Caves, Tents, Caravans, Poultry Farms Turned into Schools in Syria

Here is the familiar scene: kids are wearing a clean uniform, carrying schoolbags on their backs, and planting goodbye kisses on their parents’ faces before heading to school. 

Some of those little students go to their nearby school on foot and others wait for the school buses to pick them up and transport them.

Arriving at school, students get inside, salute their teachers, and sit at their desks.

This is how perfect a typical day at school begins in most countries. But certainly not in Syria. 

The situation in Syria is completely different. The ongoing war raging there over more than 8 years has forcibly offered hard choices.

Lucky he who can still be able to go to school after the enormous scale of destruction and displacement the country has been experiencing!

No problem if schools are in caves, caravans, or on board of buses! – this is what many students believe in Syria.

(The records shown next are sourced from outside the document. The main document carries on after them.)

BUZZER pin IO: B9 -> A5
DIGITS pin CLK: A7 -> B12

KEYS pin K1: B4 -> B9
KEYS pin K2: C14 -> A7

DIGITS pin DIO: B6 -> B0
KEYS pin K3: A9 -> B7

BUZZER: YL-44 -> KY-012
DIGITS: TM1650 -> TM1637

It does not matter if a single classroom is filled with a group of uneven-aged children; and it is definitely a place where a school uniform is an unnecessary “luxury”. 

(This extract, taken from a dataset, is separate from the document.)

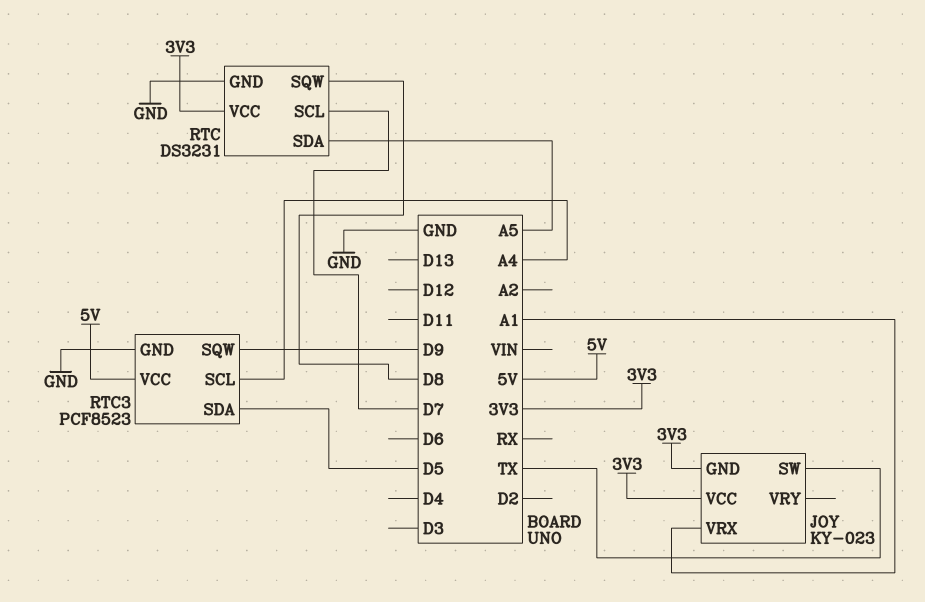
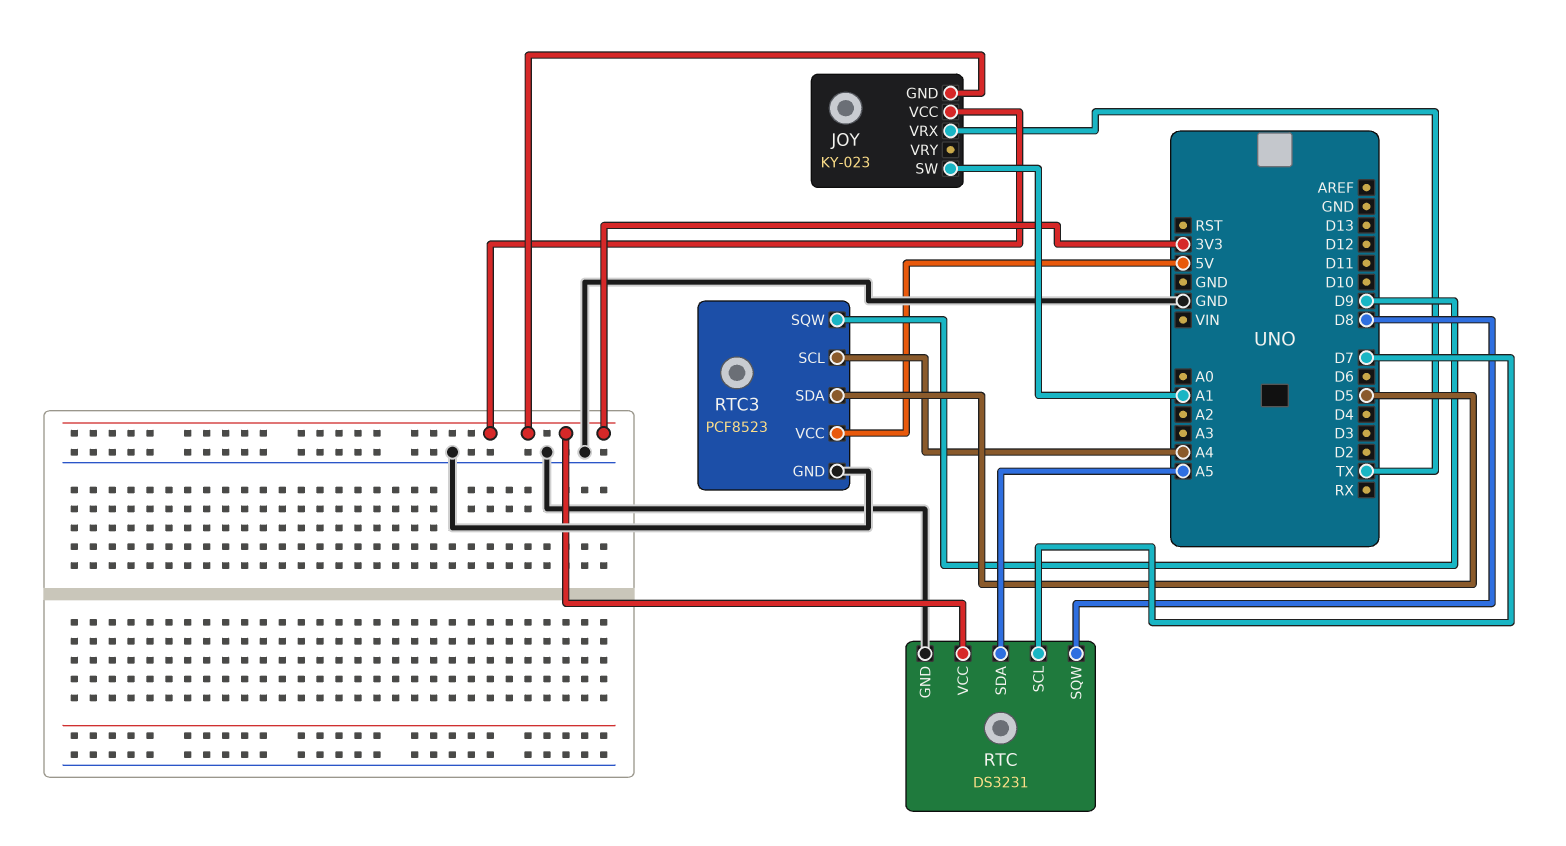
JOY pin SW: TX -> A1
JOY pin VRX: A1 -> TX

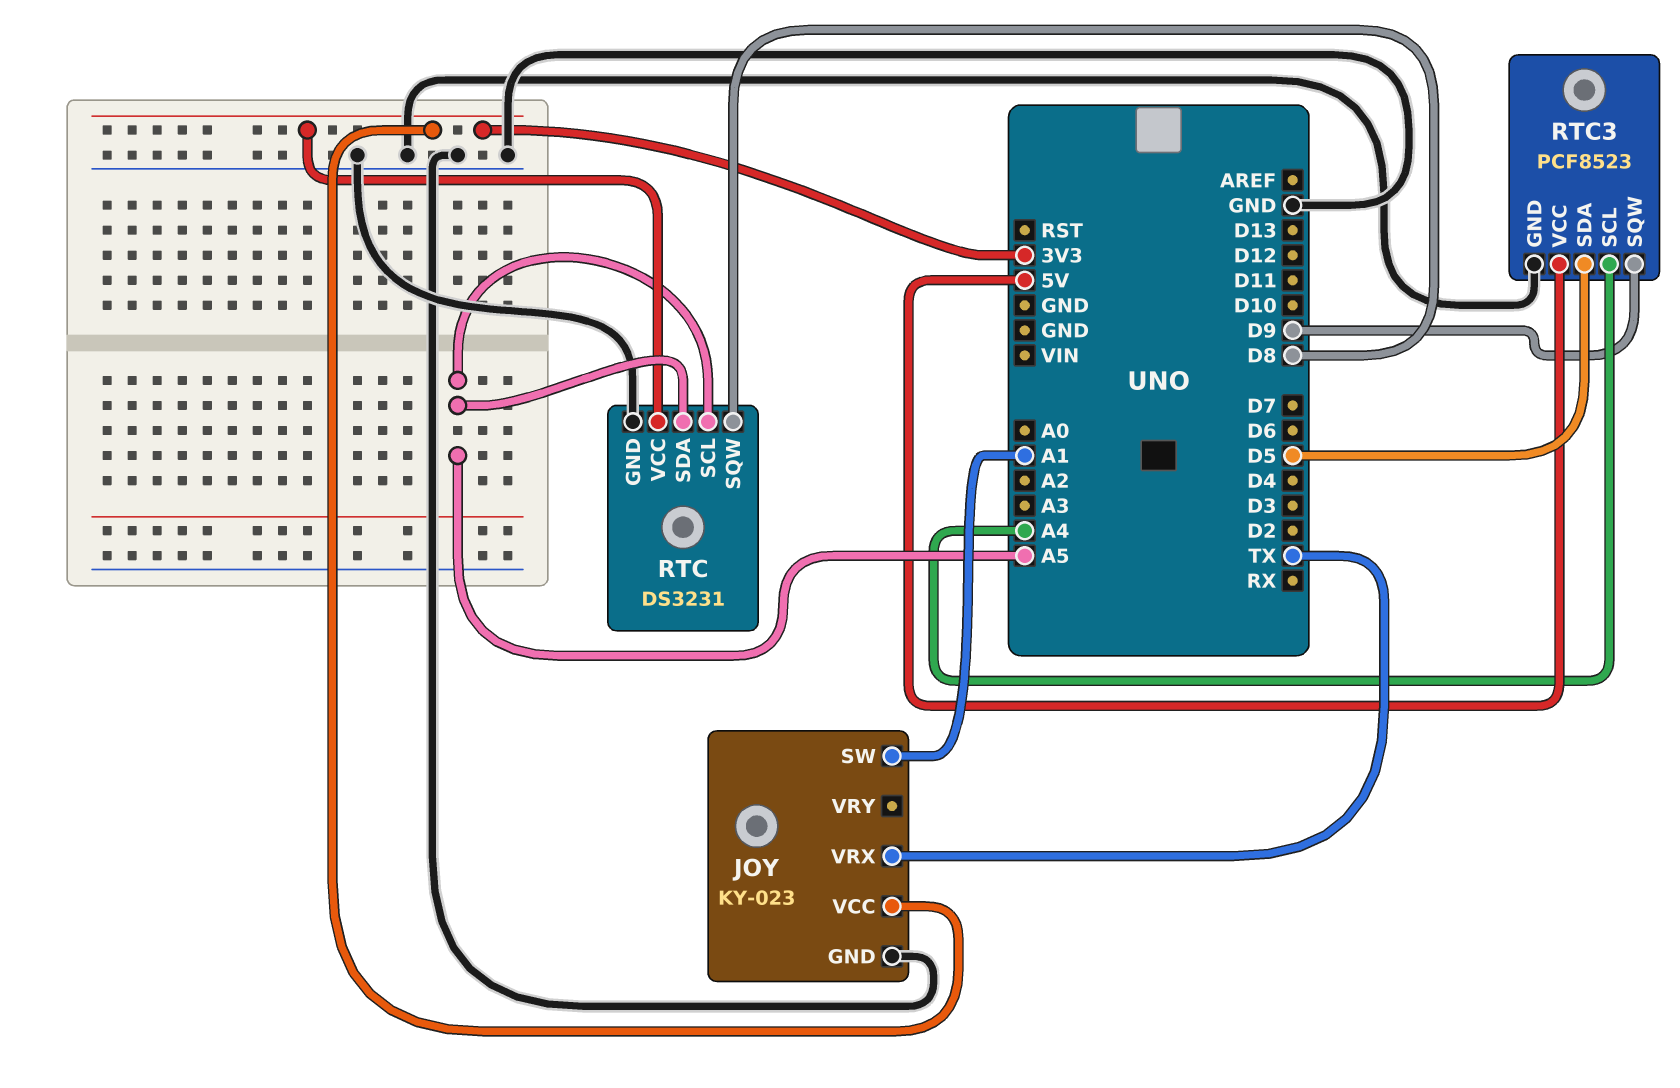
JOY pin GND: 3V3 -> GND
RTC pin SCL: D7 -> A5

What truthfully matters is that children receive education in a country where half of the child population knows nothing in life except war.  

Cave School 
No more panic over airstrikes!

Location: Tramla village, southern rural Idlib

School Name: Not available. Students call it “The Cave” 

Shifts: Morning and night shifts

Number of Students: 120

The first thing to do after getting inside the school is to take off your shoes — just like all students do here. You will find no desks and no seats but only a modest rug spread on the floor on which 60 students sit. 

The double-shift school receives 120 students.

At the end of the school day, the cave turns into a night shelter where a group of young men sleep. It is to these young men, who were displaced from northern rural Hama, that the transfer of the cave into a school is attributed.